Theorem
Prove that if \(H\) is a subgroup of a group \(G\) and \(S\) is the set of all distinct left cosets of \(H\) in \(G\), then there exists a homomorphism \(\psi: G \to A(S)\) such that \(\ker \psi \subseteq H\).
Proof
Step 1
Define the Mapping
Let \(S = \{gH : g \in G\}\) be the set of all left cosets of \(H\) in \(G\). Define \(\psi: G \to A(S)\) by
\[
\psi(g)(xH) = (gx)H \quad \text{for all } xH \in S.
\]
Step 2
To prove the mapping is well-defined
For each \(g \in G\), the function \(\psi(g)\) sends any coset \(xH\) to \((gx)H\).
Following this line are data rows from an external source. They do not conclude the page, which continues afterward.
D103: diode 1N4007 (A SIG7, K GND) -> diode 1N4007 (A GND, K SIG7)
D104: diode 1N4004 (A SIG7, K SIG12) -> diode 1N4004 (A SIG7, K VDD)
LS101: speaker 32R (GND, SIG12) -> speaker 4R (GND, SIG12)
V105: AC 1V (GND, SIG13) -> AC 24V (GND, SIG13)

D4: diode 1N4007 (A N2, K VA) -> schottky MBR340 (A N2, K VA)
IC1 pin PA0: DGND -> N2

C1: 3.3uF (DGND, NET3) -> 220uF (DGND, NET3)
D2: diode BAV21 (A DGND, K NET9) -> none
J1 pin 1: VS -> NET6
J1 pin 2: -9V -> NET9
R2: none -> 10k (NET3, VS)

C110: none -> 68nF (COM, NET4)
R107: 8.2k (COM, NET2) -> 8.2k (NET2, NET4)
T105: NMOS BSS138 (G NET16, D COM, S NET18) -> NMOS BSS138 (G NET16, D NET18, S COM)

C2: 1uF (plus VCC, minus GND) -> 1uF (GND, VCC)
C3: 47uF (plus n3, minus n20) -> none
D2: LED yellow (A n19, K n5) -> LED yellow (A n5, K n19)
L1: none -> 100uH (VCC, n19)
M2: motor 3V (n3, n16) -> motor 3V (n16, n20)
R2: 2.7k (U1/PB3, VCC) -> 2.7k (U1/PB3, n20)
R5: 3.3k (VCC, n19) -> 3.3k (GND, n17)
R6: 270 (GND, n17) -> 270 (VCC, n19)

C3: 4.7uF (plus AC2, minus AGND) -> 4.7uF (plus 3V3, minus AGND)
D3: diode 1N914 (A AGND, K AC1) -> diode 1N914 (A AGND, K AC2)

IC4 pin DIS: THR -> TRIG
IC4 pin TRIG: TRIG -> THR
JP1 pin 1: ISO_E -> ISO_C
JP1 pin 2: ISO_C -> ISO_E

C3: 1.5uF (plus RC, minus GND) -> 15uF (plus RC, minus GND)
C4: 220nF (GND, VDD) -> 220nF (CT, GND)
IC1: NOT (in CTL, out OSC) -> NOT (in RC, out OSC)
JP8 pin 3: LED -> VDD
Since left multiplication by \(g\) is a bijection on \(G\), the induced function on the set of cosets is well-defined and a permutation of \(S\).
Step 3
To show that \(\psi\) is a homomorphism
For any \(g_1, g_2 \in G\) and for all \(xH \in S\), we compute:
\[
\begin{align}
\psi(g_1g_2)(xH) &= \big((g_1g_2)x\big)H \nonumber\\
&= g_1\,(g_2x)H \nonumber\\
&= \psi(g_1)\big((g_2x)H\big) \nonumber\\
&= (\psi(g_1) \circ \psi(g_2))(xH)\nonumber
\end{align}
\]
Hence, \(\psi(g_1g_2) = \psi(g_1) \circ \psi(g_2)\), so \(\psi\) is a group homomorphism.
Step 4
To determine the Kernel of \(\psi\)
The kernel of \(\psi\) is defined as:
\[
\ker \psi = \{g \in G \mid \psi(g)(xH) = xH \text{ for all } xH \in S\}.
\]
For \(g \in \ker \psi\) and for every \(x \in G\), we have:
\[
\psi(g)(xH) = (gx)H = xH. \tag{5}
\]
In particular, taking \(x = e\) (the identity in \(G\)), we obtain:
\[
(g \cdot e)H = gH = eH = H. \tag{6}
\]
Thus, \(gH = H\) and so \(g \in H\). Therefore, \(\ker \psi \subseteq H\).